Dissatisfaction with the classic SMAS rhytidectomy's treatment of the melolabial folds and malar fat pads prompted exploration into more extended dissections. In 1984, Hamra published his experience with the triplane rhytidectomy. Hamra's variation of Skoog's superficial fascial elevation was performed by dissecting the upper face in the subcutaneous plane, the lower face in the sub-SMAS plane, and the neck in the preplatysmal plane.[22] The triplane rhytidectomy then evolved into what Hamra termed the extended deep plane rhytidectomy, involving the release of the SMAS from vertical zygomatic ligaments at the malar eminence to improve the melolabial folds.[23] By dissecting the orbicularis oculi, cheek fat, and SMAS en bloc from the malar eminence as a bipedicled flap, Hamra described additional youthful rejuvenation of the midface in his composite rhytidectomy.[24] Other surgeons turned to subperiosteal elevation as an alternative approach to improve the midface and periocular area.[25] [26] [27]

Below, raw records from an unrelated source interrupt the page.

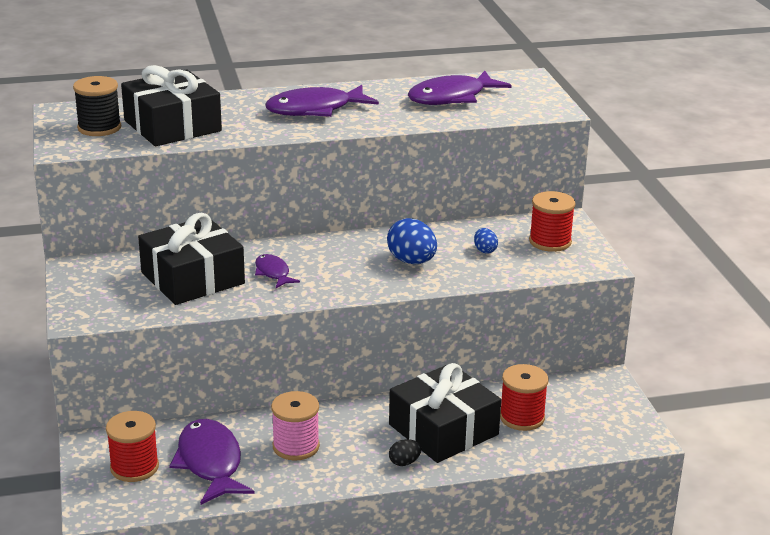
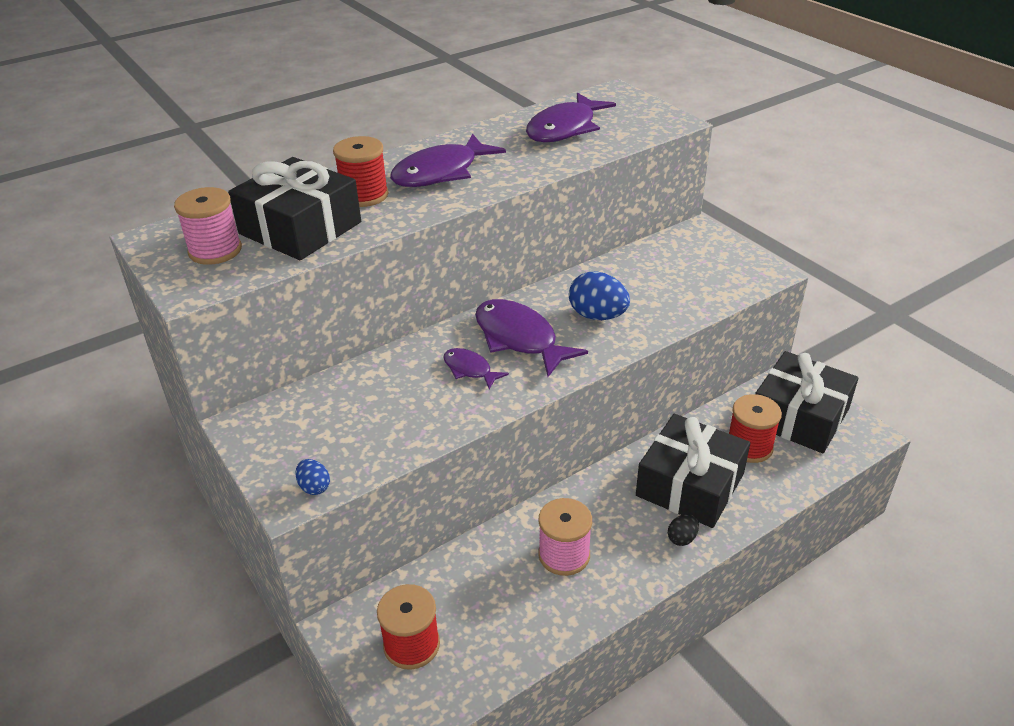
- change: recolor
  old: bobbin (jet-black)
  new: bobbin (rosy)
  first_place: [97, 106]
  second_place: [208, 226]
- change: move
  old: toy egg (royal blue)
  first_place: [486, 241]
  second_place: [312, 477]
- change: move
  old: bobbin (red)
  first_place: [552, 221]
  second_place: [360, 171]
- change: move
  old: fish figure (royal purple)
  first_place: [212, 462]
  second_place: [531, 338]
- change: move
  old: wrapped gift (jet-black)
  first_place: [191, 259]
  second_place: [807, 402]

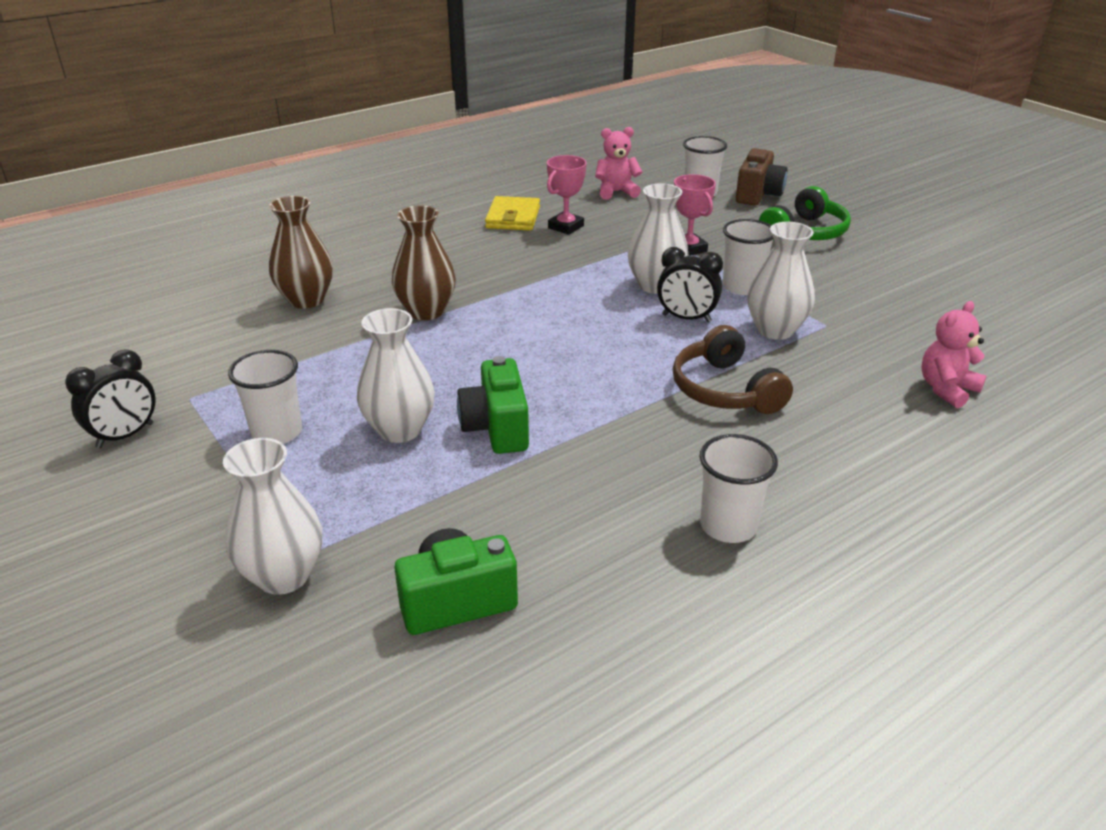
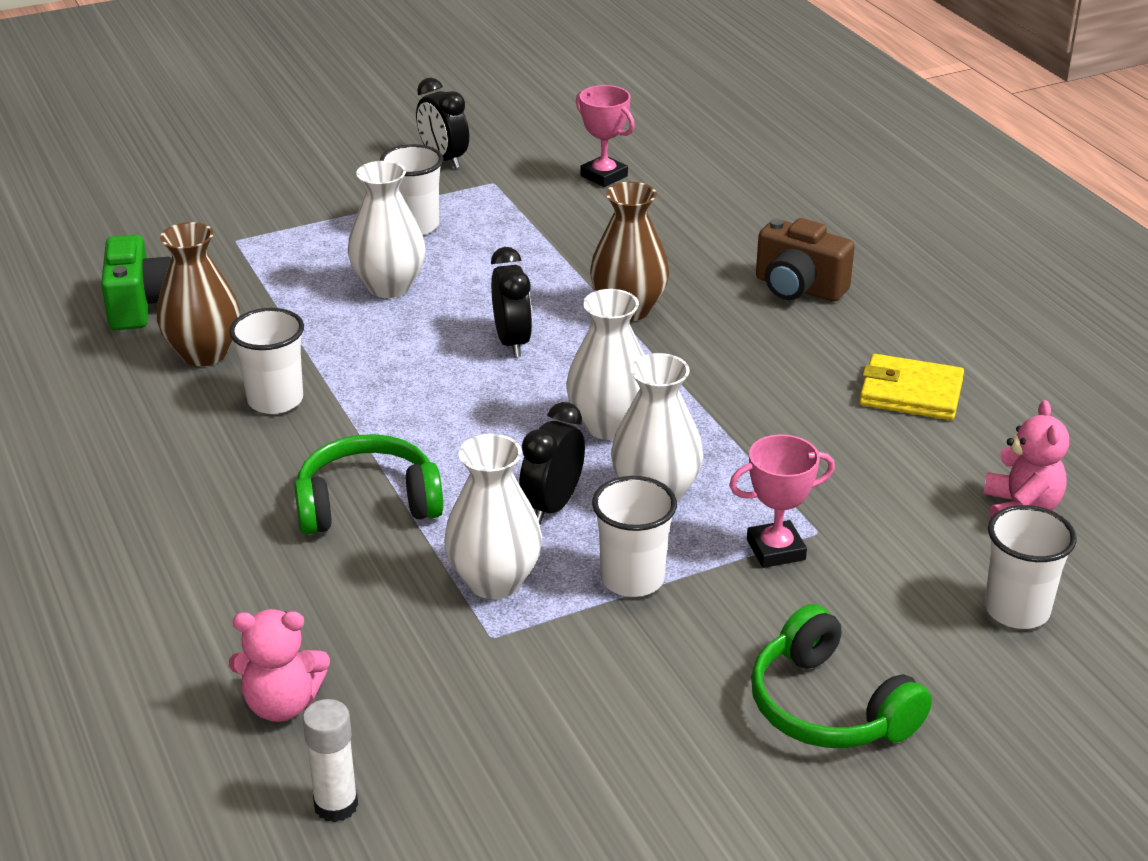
- change: move
  old: vase (brown)
  first_place: [301, 252]
  second_place: [198, 294]
- change: move
  old: tumbler (pure white)
  first_place: [738, 488]
  second_place: [266, 361]
- change: rotate
  old: stuffed bear (rosy)
  first_place: [953, 354]
  second_place: [279, 665]
  degrees: 120
- change: recolor
  old: headset (brown)
  new: headset (emerald)
  first_place: [733, 369]
  second_place: [368, 484]
- change: insert
  new: stick of glue (pure white)
  second_place: [330, 760]
- change: insert
  new: bedside clock (jet-black)
  second_place: [511, 302]
- change: move
  old: vase (pure white)
  first_place: [272, 516]
  second_place: [605, 364]
- change: move
  old: prize cup (rosy)
  first_place: [567, 195]
  second_place: [605, 136]
- change: move
  old: camera (brown)
  first_place: [762, 176]
  second_place: [805, 259]
- change: delete
  old: camera (emerald)
  first_place: [493, 405]

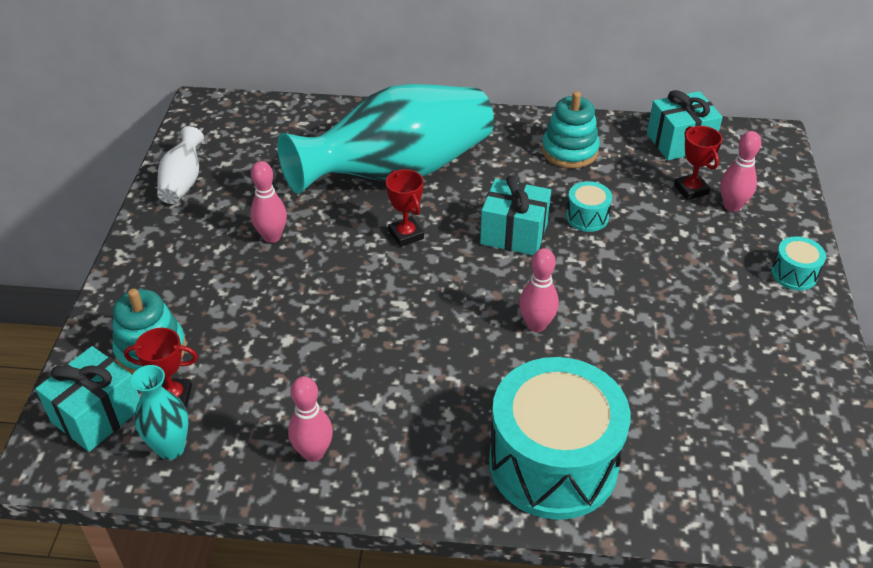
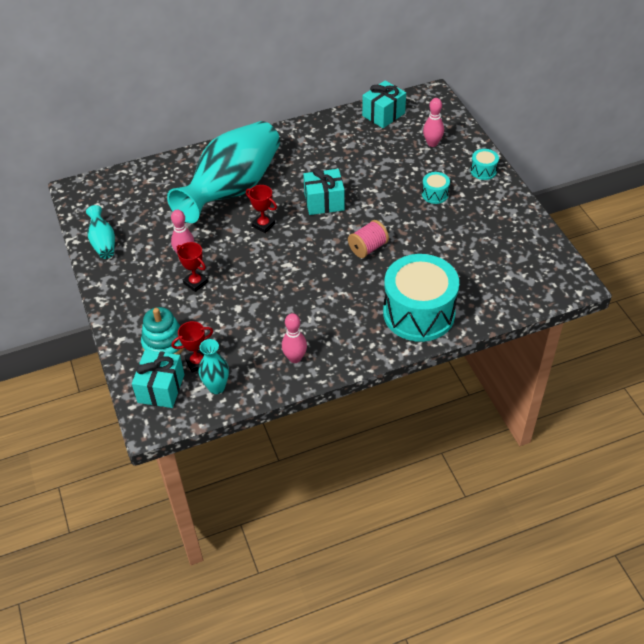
- change: recolor
  old: vase (pure white)
  new: vase (teal)
  first_place: [180, 165]
  second_place: [100, 232]
- change: move
  old: prize cup (red)
  first_place: [698, 163]
  second_place: [192, 267]
- change: replace
  old: bowling pin (rosy)
  new: bobbin (rosy)
  first_place: [539, 290]
  second_place: [368, 239]
- change: move
  old: toy drum (teal)
  first_place: [589, 206]
  second_place: [436, 188]
- change: delete
  old: ring stacker (teal)
  first_place: [571, 129]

Following extensive dissection techniques in the late 1980s and early 1990s, there was a trend back toward minimal dissection and limited incisions with the benefit of decreased patient downtime and decreased risks.[28] The thread lift was introduced in the late 1990s to perform what was described as a nonsurgical lift using subcutaneous barbed threads. The thread lift has since been abandoned due to limited and short-term results.[29] In 1999, Saylan popularized a limited scar technique combined with a vertical suspension of the SMAS to the zygomatic periosteum.[30] The advent of ultrasound, laser, radiofrequency, and microneedling technologies offers patients options for nonsurgical rejuvenation through the stimulation of dermal collagen. The cosmetic surgery field has also embraced facial fillers, autologous fat, facial implants, and neurotoxins as a complement to rhytidectomy for facial rejuvenation.

Despite many variations in facelifts that developed over more than a century, most contemporary cosmetic surgeons perform either a SMAS rhytidectomy or deep-plane rhytidectomy.[31] The evolution of rhytidectomy surgery has been motivated to achieve consistent, natural, and long-lasting results while minimizing recovery time and potential complications. Improved techniques and increased social acceptance of cosmetic surgery have led to a sharp rise in the demand for facelift surgery. It is the responsibility of the cosmetic surgeon to have a comprehensive understanding of each technique to choose that which will work best for the individual patient.